If you find that your questions are not being received as they were intended and they were asked with the proper deference (כבוד רבך ככבוד שמים), perhaps you need to ask your question of authorities who are willing to address it, or are comfortable saying they don't know the answer - but may research it. Or, you can ask your question here where you have a decent chance that someone can answer your question. And on this web site, most people are pretty civil.

I personally have not experienced pushback when asking questions in a respectful tone unless the person being asked somehow felt intimidated by the question.

Also, as Fred pointed out, the resolution to your question may be extremely complex and beyond the reach of a novice. You need to appreciate your shortcomings which you may be able to overcome over time with additional studying. (Try explaining the proof to Fermats conjecture to anyone but an expert!)

On a personal note, many years ago I asked a world renowned halachik authority about a difficult passage in one of the Achronim. He agreed with my question. When I asked him if the Achron was wrong he simply responded that I did not have to learn that passage. That Gadol taught me that one can disagree with humility. I have often found that when I am sure I am right, I discover that I overlooked one trivial point which changes everything.

A Note About Respecting Authority

In any discipline, if you have a question regarding the position stated by a recognized authority in the field, it is somewhat rude and arrogant to assume that your question is a disagreement; it is much more likely that you missed some basic point than you have a legitimate point of contention.

Suppose you were a patient being wheeled in for an emergency operation and you disagree with the world renowned surgeon although you have not been schooled in medicine. Would you refuse surgery based on your own self declared expertise or would you defer to the world renowned physician?

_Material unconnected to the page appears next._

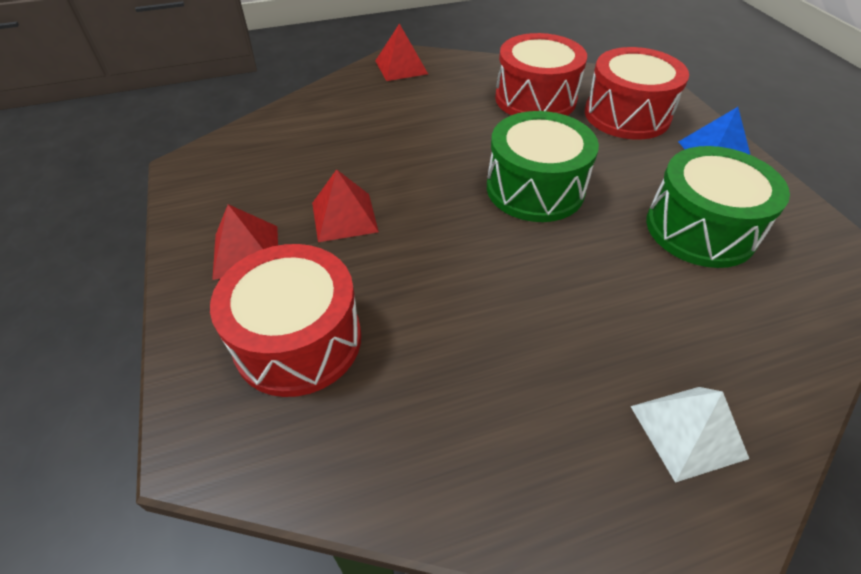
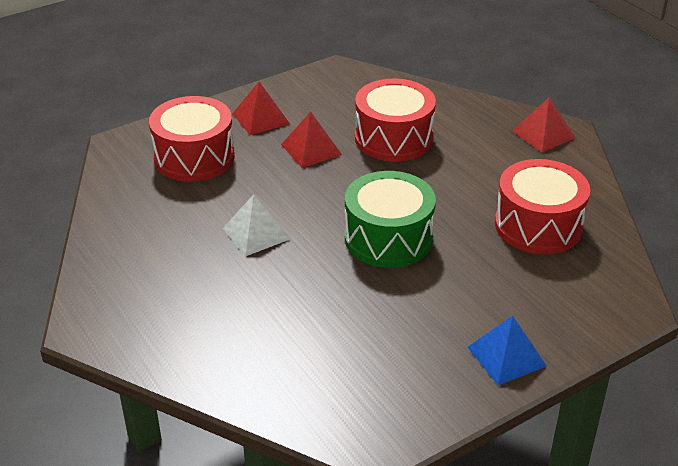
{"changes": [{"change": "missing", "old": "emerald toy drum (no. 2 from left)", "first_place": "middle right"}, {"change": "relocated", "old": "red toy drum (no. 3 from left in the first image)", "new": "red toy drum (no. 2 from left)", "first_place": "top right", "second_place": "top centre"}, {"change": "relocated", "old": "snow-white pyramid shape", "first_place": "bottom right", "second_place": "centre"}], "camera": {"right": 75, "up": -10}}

In Torah, even more than in other disciplines, one must approach the discipline with humility and recognition that questions should be labelled simply as questions, not as disagreements.

At the same time, I believe, we must be open to all kinds of questions and not be afraid to ask any question. Judaism is a religion that embraces understanding, comprehension and depth and we should encourage discussion and debate as much as possible because only through questions can we grow in our understanding.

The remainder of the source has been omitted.